The first movement is among the most fascinating performances that exist by Lipatti, with a number of passages in particular demonstrating his unusual conception of this work. The section from 5:22 to 5:44, where arpeggios are extended and played with the most delightful inner rhythmic pulse, is magnificent. Perhaps the most incredible moment begins at 6:39, where he starts a phenomenally graduated decrescendo that brings the audience to complete silence as he highlights a downward chromatic progression, creating a melting effect until his playing goes down to a whisper at 7:02 – miraculous.

This concert recording captures Lipatti’s playing at its peak (he was in relatively good health) and it is an important part of his discography. Despite its early appearance on IPA’s Opus Records label and subsequent releases on Jecklin and Turnabout/Vox, EMI did not issue the recording as part of Lipatti’s official discography. They had explored the possibility in 1981 but, as they often did, shied away from negotiations with orchestras and conductors signed to other labels. Finally in the year 2000, when they had realized that they had not prepared a commemorative release for the 50th anniversary of the pianist’s death, they accepted a proposal I had initially made in 1991 to release this performance with the Liszt E-Flat and Bartok Third Concertos. The disc was issued early in 2001 and these three concerto performances are now part of Lipatti’s official EMI discography.

Let us continue to hope that the recording of the Ravel G Major Concerto will surface, as it will surely be a stunning performance that also paints a different portrait of Lipatti’s pianism and interpretative genius.

La Leggierezza

September 9

Dinu Lipatti signed his contract with the Columbia label of EMI in January 1946, and at his first session at a studio in Zurich that July he recorded three works: Chopin’s Waltz in A-Flat Op.34 No.1, Liszt’s Sonetto del Petrarca No.104, and Liszt’s La Leggierezza. (The exact date of the session is unknown: Lipatti wrote prior to the session that he was scheduled to make a series of recordings from July 4 to 6, but only recorded these 3 titles and so likely it took place on one of these days.) Columbia was experimenting with a new recording material, and the masters which were pressed warped while in transit to London.

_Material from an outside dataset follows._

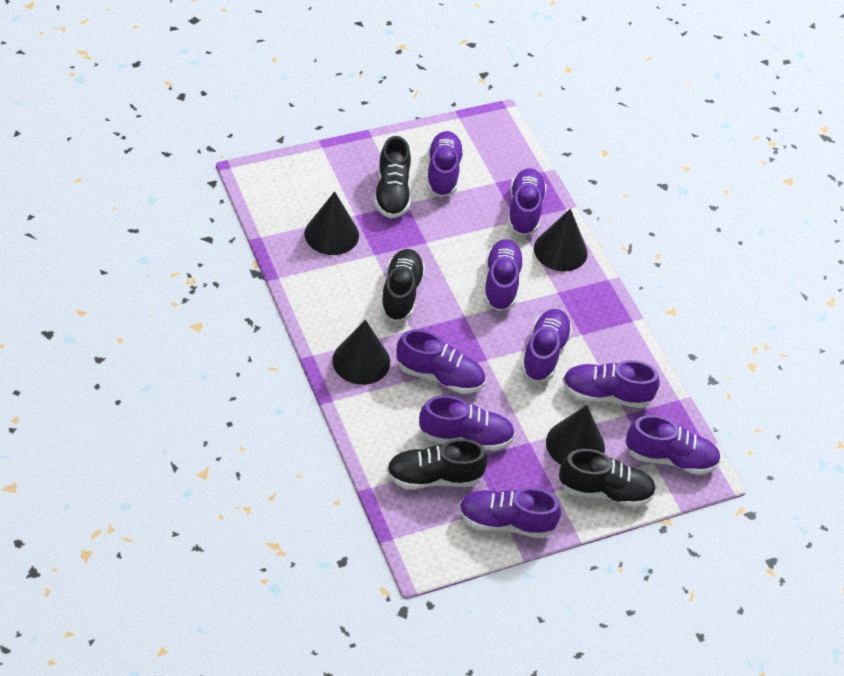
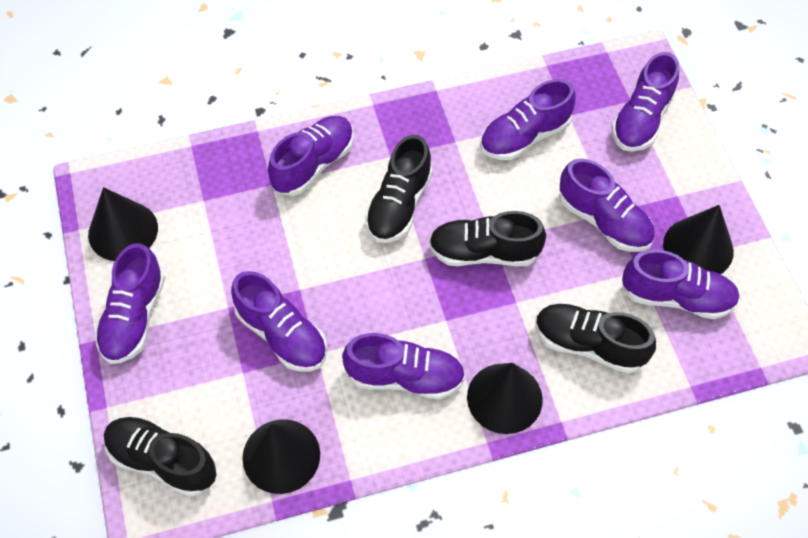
purple shoe: 9 -> 8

Engineers attempted to press the records, but they were unsalvageable. While Lipatti would once again record the Chopin Waltz – as a filler for the Grieg Concerto – and the Sonetto del Petrarca, both on September 24, 1947 at London’s Abbey Road Studio No.3, he did not make another attempt at La Leggierezza. While pitch-correcting technology could be used today to repair the damage to the 1946 recordings, no test pressings have been found and the record pressing master stampers have been destroyed. The recording sheet reproduced here lists October 15, 1946 as the date for a recording made at Abbey Road, but this is incorrect (as the handwritten note ‘Recorded in Switzerland’ indicates) and is undoubtedly the date of the attempted pressing of the disc.

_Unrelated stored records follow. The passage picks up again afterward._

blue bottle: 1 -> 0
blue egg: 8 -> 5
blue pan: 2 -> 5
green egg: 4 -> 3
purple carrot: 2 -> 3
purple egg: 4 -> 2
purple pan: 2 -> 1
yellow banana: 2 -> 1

Fast-forward to 1991. I was in London hoping to find more Lipatti recordings and paid a visit to the National Sound Archive, which was then located on Exhibition Road in Kensington. I searched through their card catalogue, which is what one did in the days before the internet, but there was nothing under Lipatti. I then had a hunch to search through the composers he’d performed just in case something was not properly cross-referenced – and sure enough… under Liszt, there was listed a recording on tape 101W of Dinu Lipatti playing La Leggierezza. It said that it had been recorded from a BBC broadcast by one D Steynor and obtained by the British Institute of Recorded Sound on October 21, 1958. I requested to listen to the tape, and was flabbergasted by the playing. The opening few measures were missing and there was a big pitch fluctuation near the beginning of the recording, but other than that and the somewhat restricted tonal range, one could clearly hear Lipatti’s unique pianism.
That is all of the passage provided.